CGI URLs in HREFs (was Re: An smtp URL scheme)

At 9:41a -0400 07/10/97, Greg Marr wrote:
 > At 10:04 PM 7/9/97 -0700, Walter Ian Kaye wrote:
 > >At 9:51a -0400 07/09/97, Greg Marr wrote:
 > > > However, the preferred way is
 > > > smtp://host/user?subject=subject+body=yes+X-header=header
 > >
 > >This makes no sense. CGI's expect ampersands as delimiters.
 >
 > Except for the ones that expect +'s.

At 1:20p -0400 07/11/97, Greg Marr amended:
 >
 > The separator [...] was ; not + [...]


OK, I found it... in RFC 1866... :-)


 > 8.2.1. The form-urlencoded Media Type
 >
 >    The default encoding for all forms is 'application/x-www-form-
 >    urlencoded'. A form data set is represented in this media type as
 >    follows:
 >
 >         1. The form field names and values are escaped: space
 >         characters are replaced by '+', and then reserved characters
 >         are escaped as per [URL]; that is, non-alphanumeric
 >         characters are replaced by '%HH', a percent sign and two
 >         hexadecimal digits representing the ASCII code of the
 >         character.

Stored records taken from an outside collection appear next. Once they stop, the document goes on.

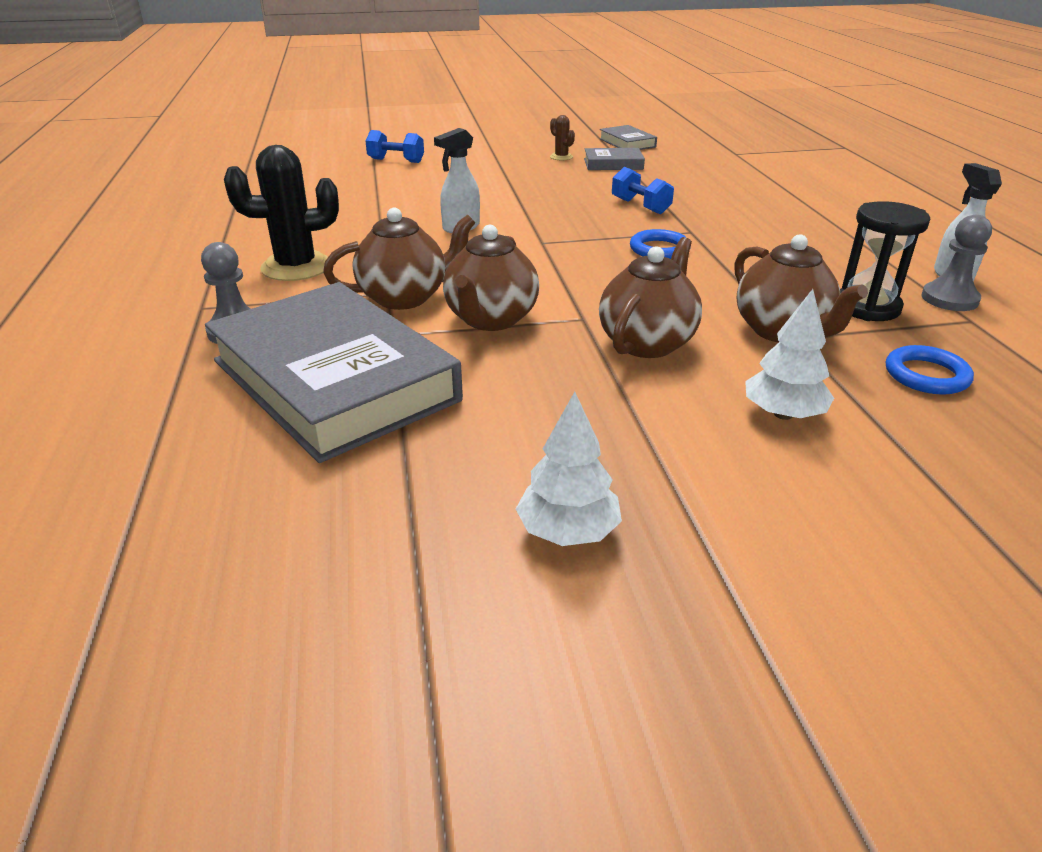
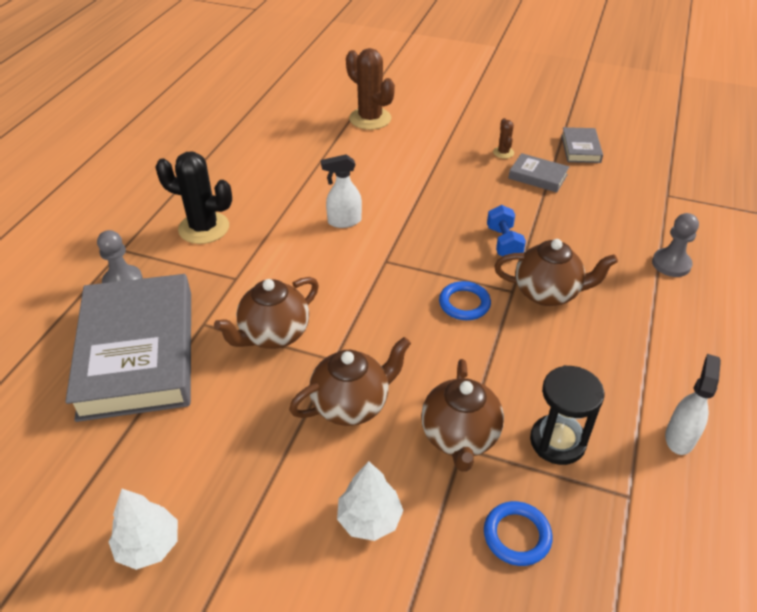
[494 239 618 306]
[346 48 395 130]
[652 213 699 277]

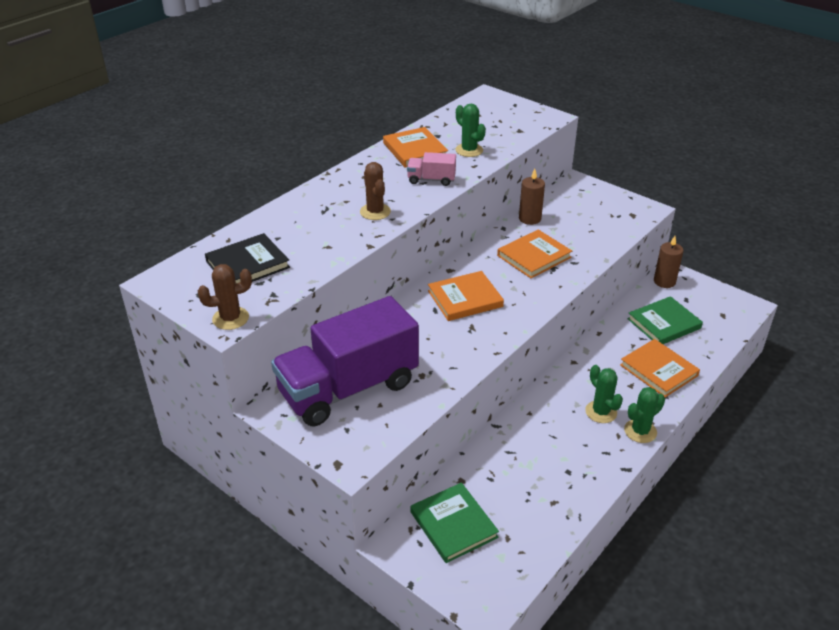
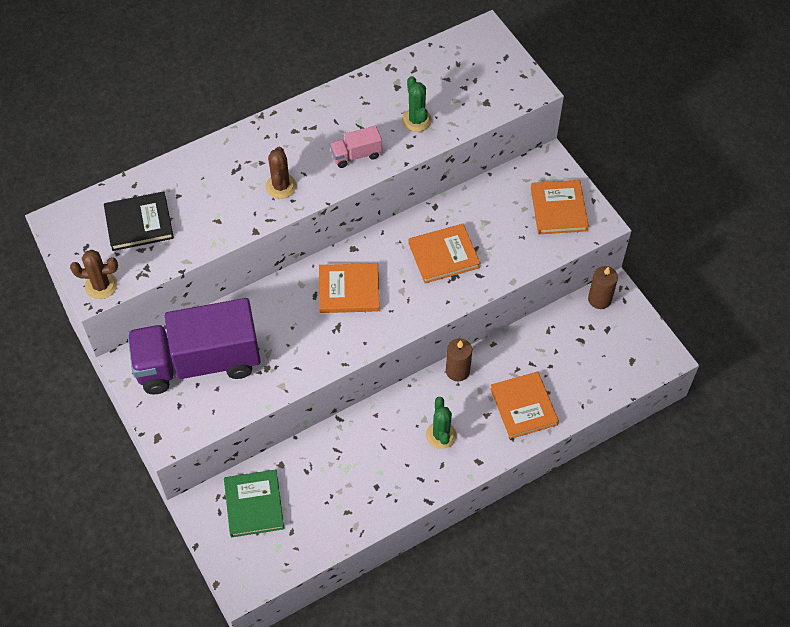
[531 180 589 234]
[330 126 382 168]
[446 338 472 381]
[624 387 665 443] (first image)
[628 296 703 344] (first image)

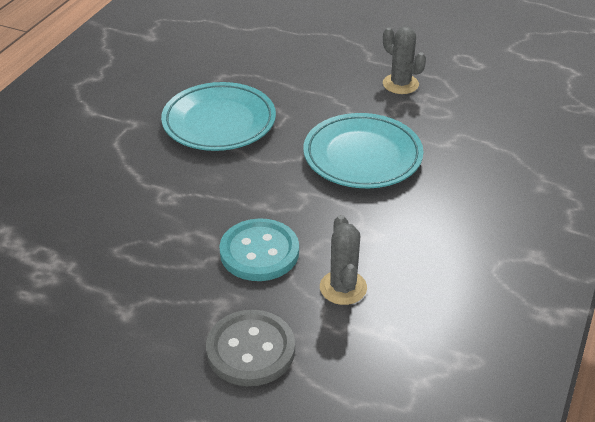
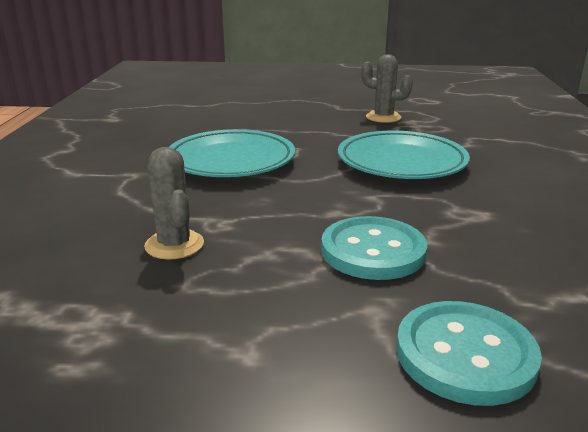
[396 301 542 406]
[144 147 204 260]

Line breaks, as in multi-line text field values,
 >         are represented as CR LF pairs, i.e. '%0D%0A'.
 >
 >         2. The fields are listed in the order they appear in the
 >         document with the name separated from the value by '=' and
 >         the pairs separated from each other by '&'. Fields with null
 >         values may be omitted. In particular, unselected radio
 >         buttons and checkboxes should not appear in the encoded
 >         data, but hidden fields with VALUE attributes present
 >         should.
 >
 >             NOTE - The URI from a query form submission can be
 >             used in a normal anchor style hyperlink.
 >             Unfortunately, the use of the '&' character to
 >             separate form fields interacts with its use in SGML
 >             attribute values as an entity reference delimiter.
 >             For example, the URI 'http://host/?x=1&y=2' must be
 >             written '<a href="http://host/?x=1&#38;y=2"' or '<a
 >             href="http://host/?x=1&amp;y=2">'.
 >
 >             HTTP server implementors, and in particular, CGI
 >             implementors are encouraged to support the use of
 >             ';' in place of '&' to save users the trouble of
 >             escaping '&' characters this way.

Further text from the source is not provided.